Original paper

The DOI for the original paper is https://doi.org/10.59490/joas.2026.8455

Review - round 1

Reviewer 1

Abstract (p.1, final): “You may consider softening the final sentence to clarify that scalability refers to the potential of the pipeline, since full validation was conducted at a single airfield. Suggested wording: ‘The validated pipeline demonstrates the potential for a scalable path toward automated, data-driven movement reporting, with full end-to-end validation conducted at a single airfield and additional cross-airfield evidence shown at the model level.’”

Figure 1 (p.2), typo: “In Figure 1, please correct the column header to ‘MOVEMENTS’ (currently misspelled).”

Acronyms (general): “After the first mention of ‘Lommis Airfield (LSZT)’, using ‘LSZT’ alone would improve conciseness (e.g., p.2 l.38, p.3 l.93).”

Literature paragraph (p.2 l.41): “The paragraph covering rule-based methods, ML approaches, DBSCAN, XGBoost, and CNNs spans many concepts; splitting it into two paragraphs would improve readability without altering the technical content.”

Sampling length (p.7 l.221–226): “Briefly motivate the choice of 500 uniformly sampled points to clarify robustness across circuits of different durations.”

Duplicate paragraph (p.13 l.408–423 & l.424–439): “The explanation of LSTM underperformance appears duplicated; consider removing one instance to improve conciseness.”

Typo (p.6 l.187): “The string ‘peak/valley’ protrudes into the right margin (overfull line). A hyphenation or rephrasing may address this.”

Typo (p.15 l.520): “Replace ‘patterns.. Finally,’ with ‘patterns. Finally,’.”

Typo (p.7 Figure 5): “Replace caption from a) ‘Right hand,’ with ‘Right-hand’.”

UK/US consistency (p.8 l.240–243): “There is mixed UK/US spelling (e.g., ‘standardised’ vs. ‘standardization’). Consider unifying the paper to UK English for consistency.”

Acknowledgement (p.15 l.523–525): “Replace ‘two/three reviewers’ with the final number.”

Recommendation: Accept Submission

Reviewer 2

The paper is generally well written and well structured. It explains a data pipeline for detecting aerodrome traffic circuits for GA flights using ADS-B data.

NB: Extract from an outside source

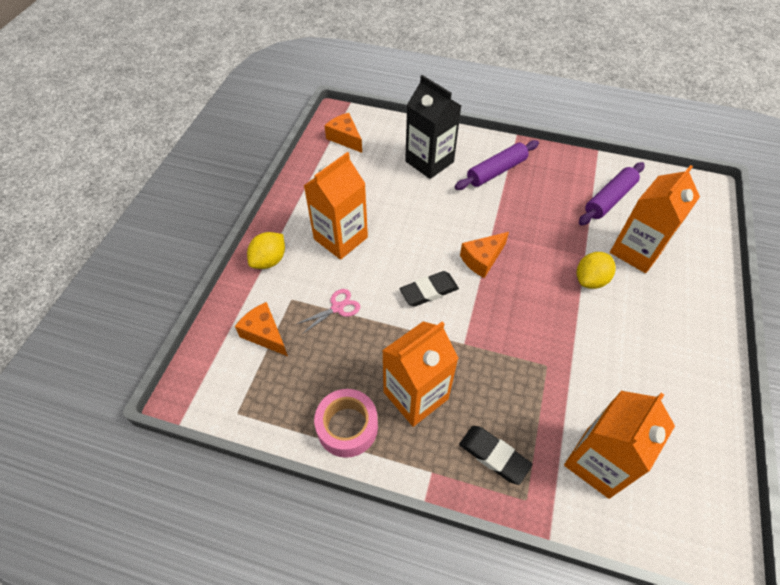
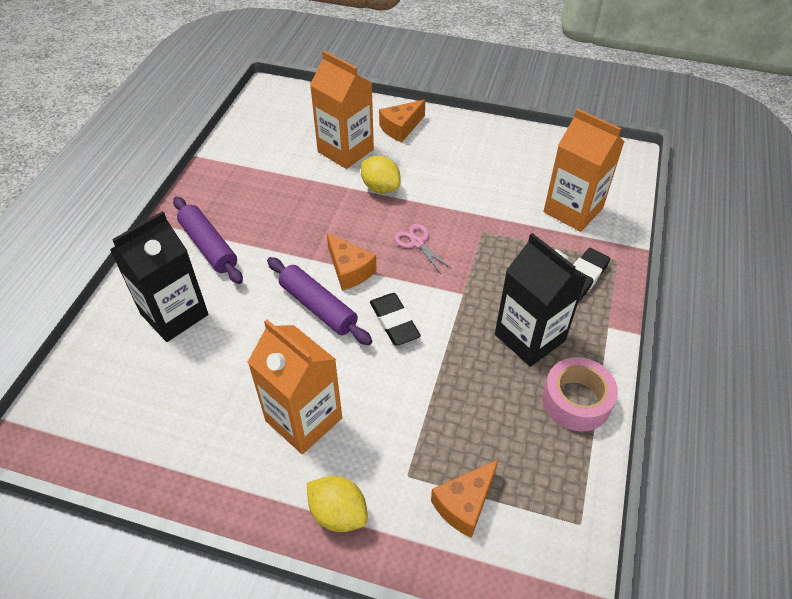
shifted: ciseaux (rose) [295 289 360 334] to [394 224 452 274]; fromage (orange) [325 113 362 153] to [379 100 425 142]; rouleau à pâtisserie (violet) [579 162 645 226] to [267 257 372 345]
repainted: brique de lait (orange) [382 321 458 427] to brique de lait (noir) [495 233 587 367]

Below are my detailed comments:

1. It would be helpful to add an illustration of a traffic circuit in the introduction. It would also help to introduce the concept of the circuit earlier (rather than first mentioning it around page 3).

2. Consider removing: “To the best of our knowledge, no existing work offers a robust and generalisable automated approach for identifying aerodrome traffic circuits at small airfields on the basis of ADS-B data.” It reads a bit like a lot constrains for a first research, and it also makes the transition into “Therefore, this paper addresses…” feel slightly awkward.

3. The paragraph starting around line 78 and the paragraph starting around line 86 overlap in meaning (research questions vs. objectives). Consider using one overall research question, followed by three objectives, to reduce repetition.

4. “Trajectories were kept only if the aircraft descended to a minimum of 300 feet or less above the aerodrome field elevation” — please justify the choice of 300 ft (even if it is an informed/educated threshold).

5. Around line 135, the paragraph becomes a bit wordy. On rereading, it does not seem to add much beyond what is already stated before it.

6. Figure 3: the scale differs quite a lot from the first plot to the last. Is this intentional, and does it help communicate the point you want to make?

7. Line 190: there is a mixed use of citation styles. I suggest removing author names and keeping only “[28]” (same comment for line 237).

8. Figure 4: “Level” and “N/A” use the same colour. Could you change one so they are distinct? Also, around 1600, 2100, and 2200, peaks and valleys appear to overlap—could you explain why?

9. Related to the previous point: the detection step using SciPy for local maxima and minima is not very clear. Please provide more details on the method and parameters.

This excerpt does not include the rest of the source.